I led recruiting at an endowment and got into both, so I have researched this. Personally I wanted to go to a bigger school because the endowment I was at was in a college town, not a major city, and I felt my network was lacking, but I have family who went to Sloan and love it.

I think it's very important to show you've researched the space and network a lot. You have to take initiative to develop a network and find spots/convince people to take an intern rather than expect it to come to you. Start early.
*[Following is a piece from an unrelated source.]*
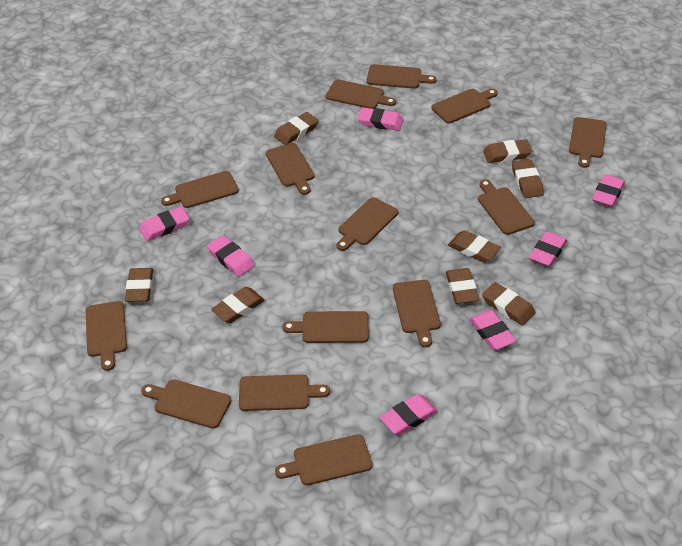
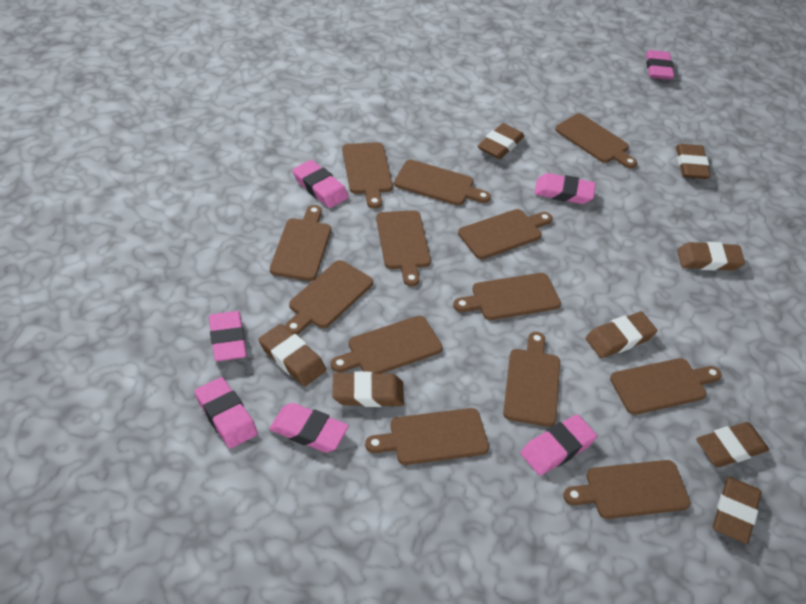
brown cutting board: 14 -> 13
Boston probably has easier access to more firms in the region, but you can always hop on a plane from Chicago. If you have a strong personal preference to end up in one region or the other, I would go with that. Good luck and if you have this choice, congrats.

 

Thanks! I know there is a lot more endowments in the Boston area vs Chicago (although CHI still has quite the offering) but I definitely connected with the students at Booth more. Split between the location vs the people (will probably end up at Booth tbh).

What is the typical background of those who recruited while working at the endowment? Mostly HBS/Wharton that did IB+PE would be my assumption

 

If you don't mind, how can one move from LO AM (5-6yrs of experience) to the endowment world without an MBA and what would the comp look like? I have my CFA and graduated from a target if that helps. Many thanks

 

You need to network your way in by coming across as credible in informational interviews. If people like you, they will put you in processes at their shop or their friends' shops when roles come up (which is very unstructured/one off at your level). You need to convince people (mostly implicitly) that you are passionate about the space, will be a quick learner on the process, judgment and relationship management parts of the job, and that you are a driven person who wants to do this, not someone blown out of their prior job who imagines this will be a haven (no one wants to take a chance on training up a reject). A lot of people try to do this and some make it - networking and convincing people you'd bring a lot to the party is key. I'd recommend reading and listening to a lot about the space - the annual reports of some leading endowments, the Swensen book, capital allocators podcast, etc.

I've been in a different role too long to comment accurately on comp beyond: it's varied by firm, it's rising from a lower base, it's less volatile.